Nov. 19th, 2022

skygiants: the aunts from Pushing Daisies reading and sipping wine on a couch (wine and books)
I'd had Phyllis Ann Karr's At Amberleaf Fair on my shelf for years after picking it up at a used bookstore, but [personal profile] osprey_archer's visit kicked me into gear to actually read it so that I could pass it off to her on her way out.

This is a very strange little book -- a lot of large-scale-implications worldbuilding utilized to tell a very domestic little story that takes place over a couple of days at a local fantasyland market.

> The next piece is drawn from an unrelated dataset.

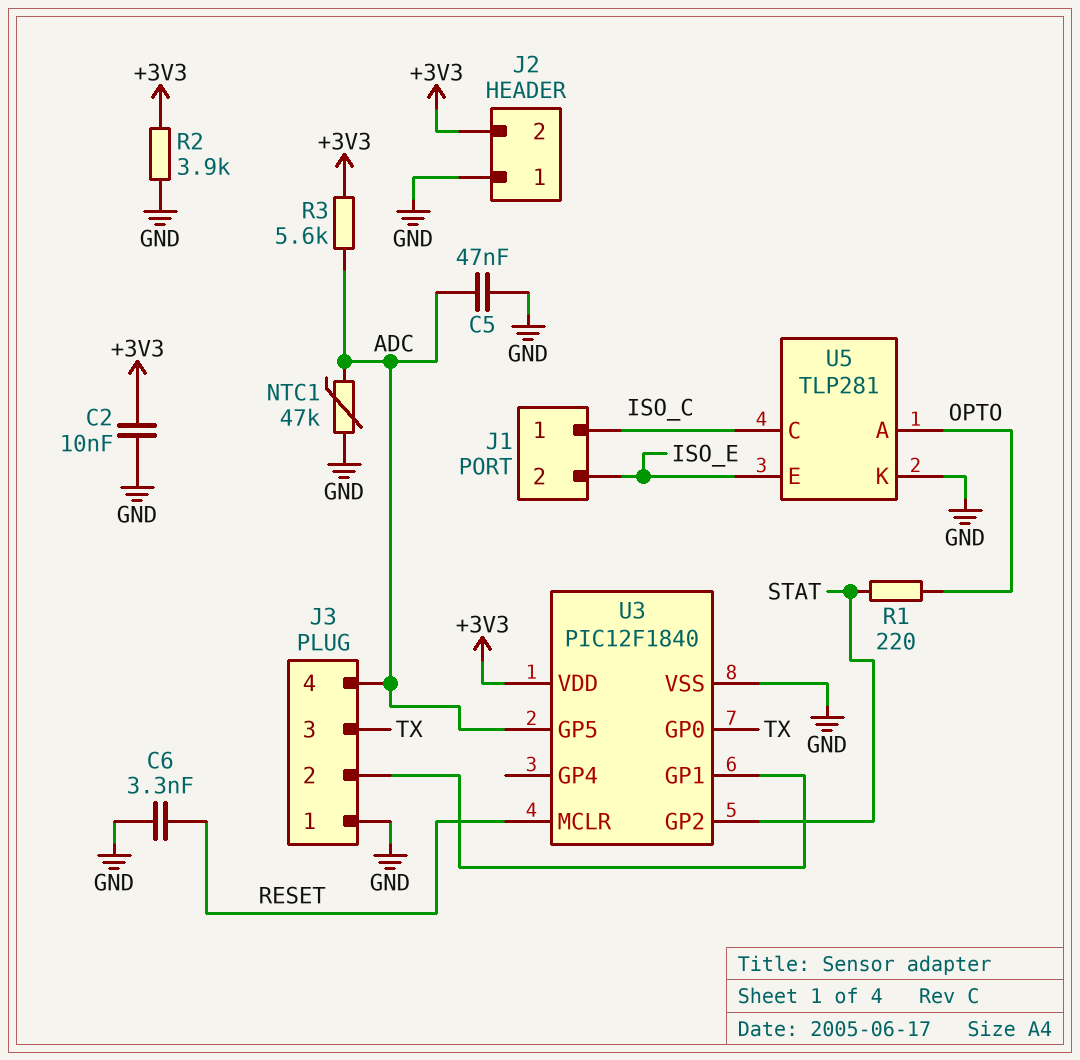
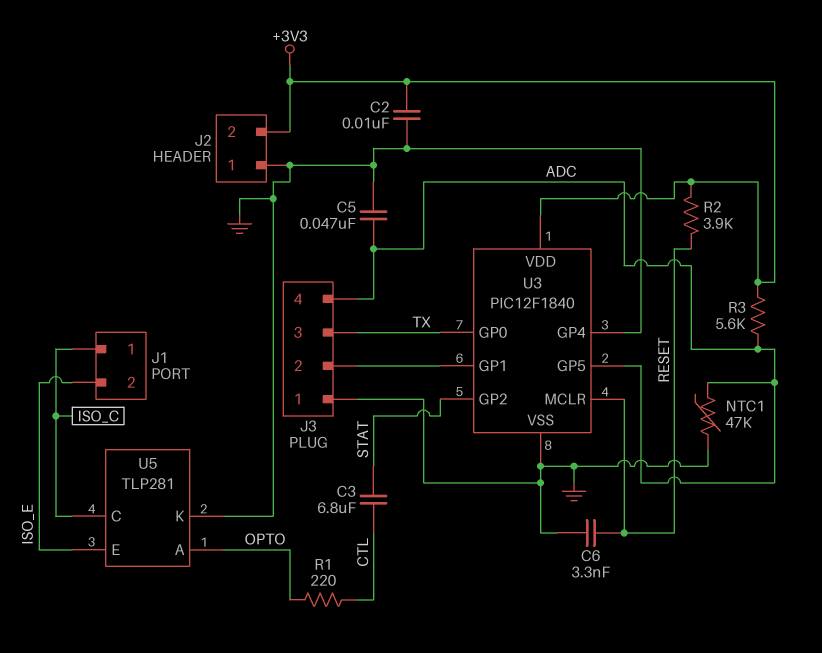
C3: none -> 6.8uF (CTL, STAT)
R1: 220 (OPTO, STAT) -> 220 (CTL, OPTO)
R2: 3.9k (+3V3, GND) -> 3.9k (+3V3, RESET)
U3 pin GP4: none -> GND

Ostensibly this is a book wrapped up in two mysteries:

Mystery A: toymaker Tobin's wizard brother has mysteriously collapsed and is now deathly ill! EITHER he is tragically afflicted with a common career-ending illness called glory-choking -- difficult to ask for a promotion or explain your accomplishments under these circumstances when being proud of yourself might end up fatal! -- OR he has a previously un-diagnosed allergy, but unfortunately since in this world fancy food is commonly illusion-transformed out of other, different, more boring food it's very difficult to know what he might have an allergy to

Mystery B: Tobin and his bff/foster brother have both proposed to the same girl [whom they've both known since they were adults and she was a child] and now the present that the foster brother made to propose to her with has been replaced with a piece of fruit that his magic-spelled-against-theft tent thinks is technically an appropriate enough trade that it's not actually theft, and he thinks Tobin did it even though no one else really thinks this is at all plausible

The three POV characters are Tobin, the nice age-appropriate storyteller who has a crush on Tobin, and the judge investigating the Situations; the suspense is much less about What Happened In the Situations (the judge has some theories and they're fairly telegraphed) than about whether the Situations are going to result in Tobin making different decisions with his life.

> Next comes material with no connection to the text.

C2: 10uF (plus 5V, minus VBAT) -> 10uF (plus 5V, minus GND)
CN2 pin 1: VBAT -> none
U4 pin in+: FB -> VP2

Meanwhile, I am not personally very interested in Tobin and his career or romantic stress -- none of the characters or relationships really go deep enough to be compelling to me -- but I am very interested in the ways in which Karr casually embeds these low-key world-altering bits of magic throughout the book and then pushes them to their limit through the medium of a detective investigation. "We magically transform food into other food on the regular" --> "so what does that mean for food allergies?" is SUCH a good question!

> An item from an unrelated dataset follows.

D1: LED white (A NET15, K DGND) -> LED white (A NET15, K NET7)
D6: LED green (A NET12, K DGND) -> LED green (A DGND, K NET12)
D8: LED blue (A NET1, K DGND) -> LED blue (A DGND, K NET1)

(I am also impressed that Karr manages to go the whole book without gendering the judge and I didn't notice she was doing it until midway through.)

[personal profile] rachelmanija mentions in her review that her copy had an author's note at the end which my physical copy did not have, explaining that the plot of the book was lightly adapted from an out-of-print musical. Based on Karr's known preoccupations, Ruddigore is the lowest-hanging fruit, and I guess ... I can make it Ruddigore?? but you have to really squint, Phyllis! "My brother is ill so I have to decide whether to take over the family wizard business" is NOT the same as "my brother is mad I faked my own death and forced him to take over the family doing-an-evil-deed-a-day-or-I'll-get-killed-by-angry-ghosts business" and really and truly does not create the same interpersonal energy!

Anyway, as Rachel did, I'd be very glad to hear other guesses if anyone else can think of any other Gilbert and Sullivans or other stories from that era that map.